Actualmente, PIG se encuentra en fase piloto con la participación activa de diversas instituciones académicas nacionales, que aportan no solo hardware, sino también capital humano, dedicando tiempo y experiencia a la administración, mantenimiento y soporte de la plataforma. Esta dimensión humana resulta tan importante como la tecnológica, pues sin ella la infraestructura carecería de sentido.
En este escenario tecnológico y colaborativo, recientemente solicité acceso al proyecto PIG con el objetivo de realizar simulaciones más robustas en menos tiempo, aprovechando entornos de alto desempeño bajo sistemas Linux, indispensables para el tipo de cómputo intensivo que exige la investigación contemporánea en matemáticas aplicadas a la cosmología y la astrofísica. En estas disciplinas, los modelos no solo deben formularse con rigor teórico, sino también ponerse a prueba mediante simulaciones computacionales capaces de revelar su comportamiento dinámico.
El acceso a PIG representa un cambio cualitativo: reduce drásticamente los tiempos de cómputo, amplía el espacio de exploración numérica y favorece la reproducibilidad de los experimentos. Simular en este entorno no significa únicamente acelerar procesos, sino ensanchar el horizonte de lo investigable, permitiendo plantear preguntas que antes resultaban impracticables.
Uno de los efectos más valiosos derivados de esta experiencia ha sido la convergencia institucional, particularmente entre el Centro de Estudios Estratégicos del Bajío (CEst Bajío) y de Investigación Internacional en Matemáticas e Ingeniería Avanzada (IINAMEI), dirigida por el matemático mexicano Francisco Bulnes. Esta articulación demuestra que la infraestructura compartida no solo conecta máquinas: conecta personas, ideas y visiones científicas, fortaleciendo la investigación colaborativa.
La importancia de estas simulaciones trasciende el cálculo mismo. Obtener una imagen operativa de un modelo matemático permite abordarlo desde múltiples aristas, detectar comportamientos inesperados y formular nuevas preguntas. Esta visualización se convierte, además, en un puente natural hacia la divulgación científica, alimentando la elaboración de artículos y capítulos de libros donde conceptos complejos pueden comunicarse con claridad, profundidad y belleza narrativa.
Agradecimientos
Este trabajo no sería posible sin el respaldo de la Red de Supercómputo de la Red CUDI, cuyo compromiso con la ciencia abierta y colaborativa hace viable el acceso a infraestructura de alto desempeño.

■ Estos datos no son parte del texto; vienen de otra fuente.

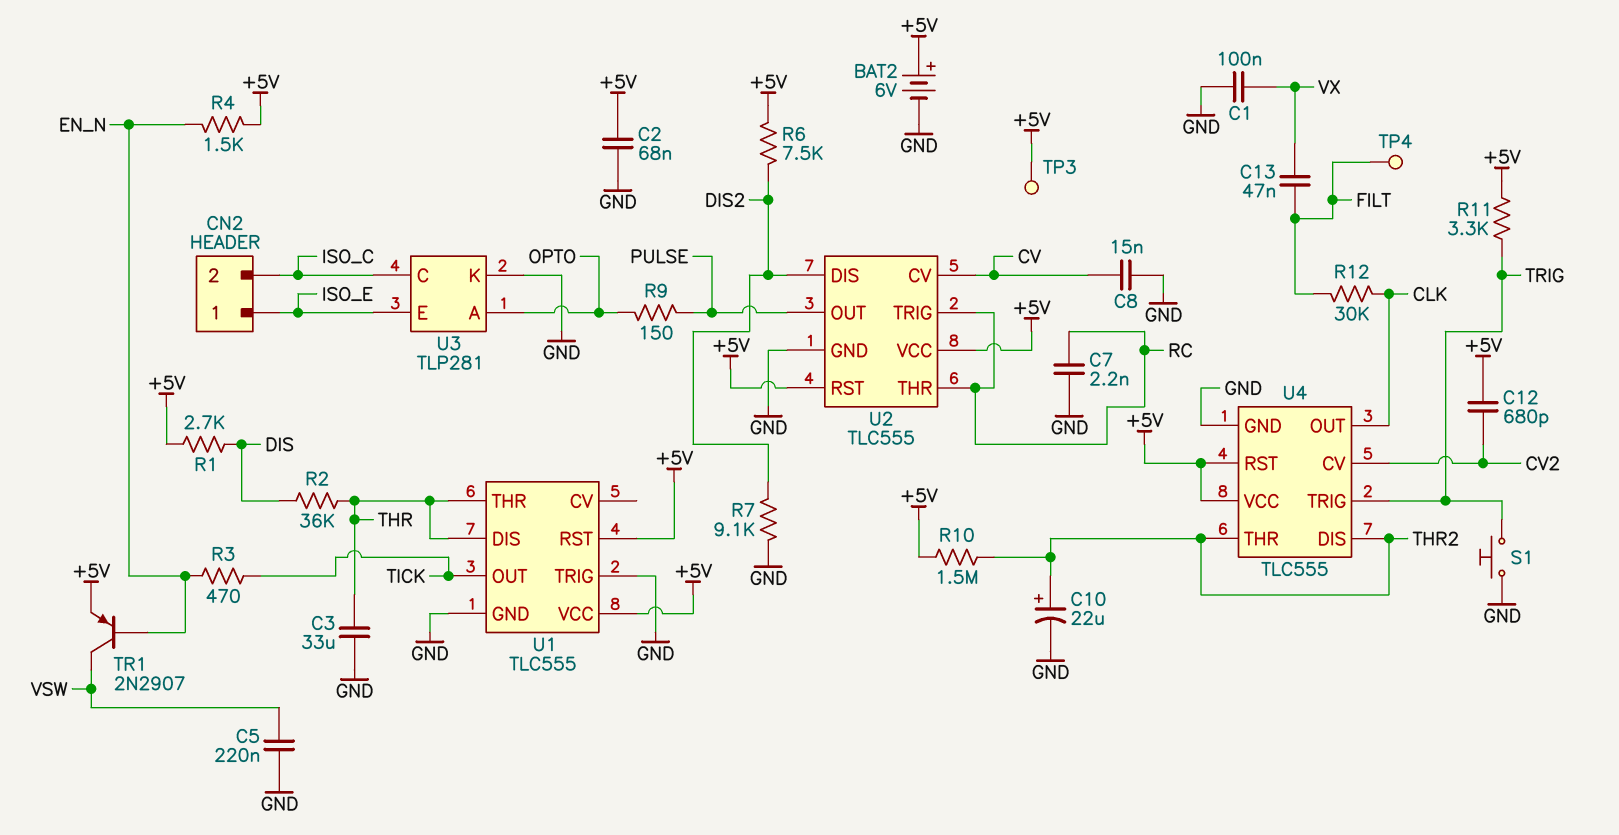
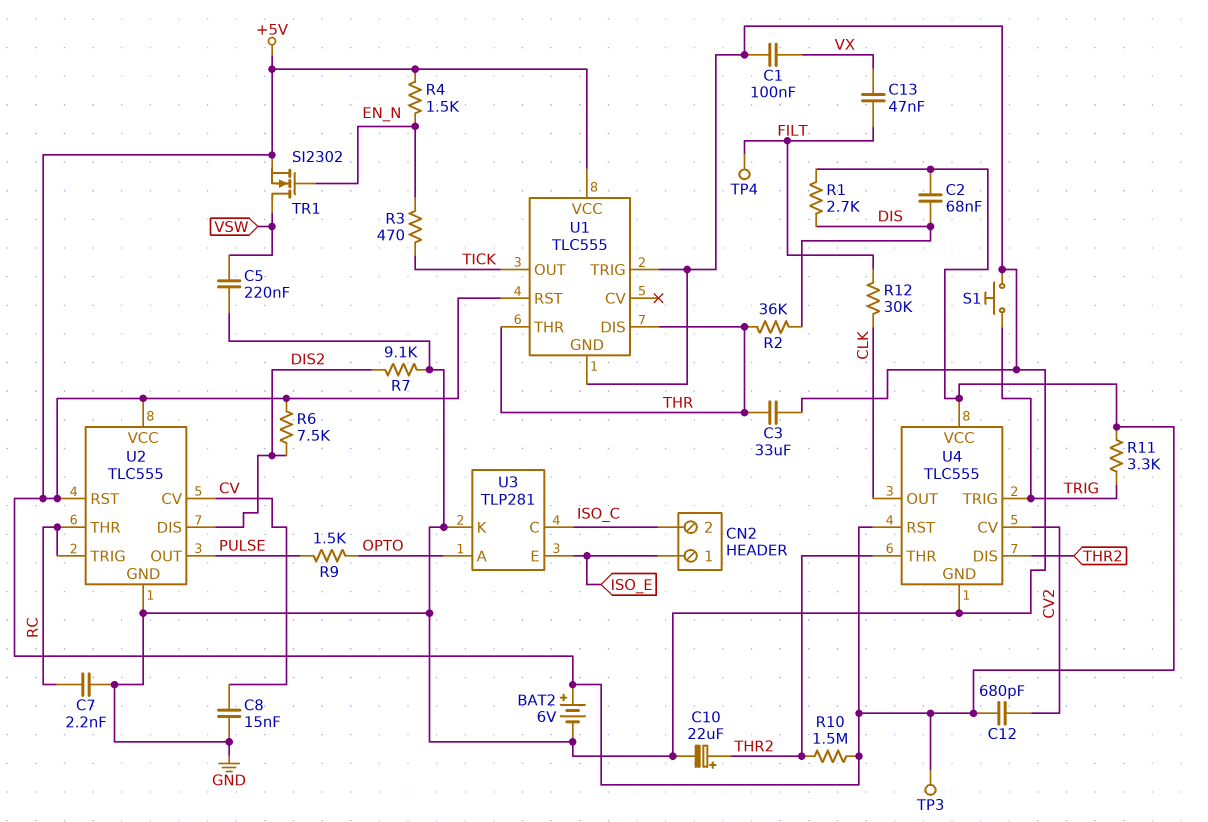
C2: 68nF (+5V, GND) -> 68nF (+5V, DIS)
R9: 150 (OPTO, PULSE) -> 1.5k (OPTO, PULSE)
TR1: PNP 2N2907 (B EN_N, C VSW, E +5V) -> NMOS SI2302 (G EN_N, D VSW, S +5V)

Agradezco de manera especial al Ingeniero Diego Dávila Foyo, por el apoyo brindado y las gestiones realizadas para facilitar mi acceso al proyecto PIG. Su acompañamiento técnico y humano ejemplifica el espíritu de cooperación que da sentido a esta plataforma y a la comunidad que la sostiene.
Reflexión final
En un tiempo donde la ciencia avanza al ritmo del cómputo, iniciativas como la Plataforma para la Investigación con GPUs demuestran que el verdadero progreso no depende únicamente de la tecnología, sino de la voluntad de compartirla. Simular es comprender; comprender es imaginar nuevos caminos; y colaborar es, en última instancia, construir futuro.
Hoy, gracias a la convergencia entre matemáticas, supercómputo y cooperación interinstitucional, esos caminos comienzan (por fin) a hacerse visibles.
“Aprender es atreverse a pensar más allá de la inmediatez: es mover una pieza en silencio, confiar en la lógica del camino y descubrir, al final, que el verdadero jaque mate no derrota al otro, sino que despierta la inteligencia que habíamos dejado en pausa.”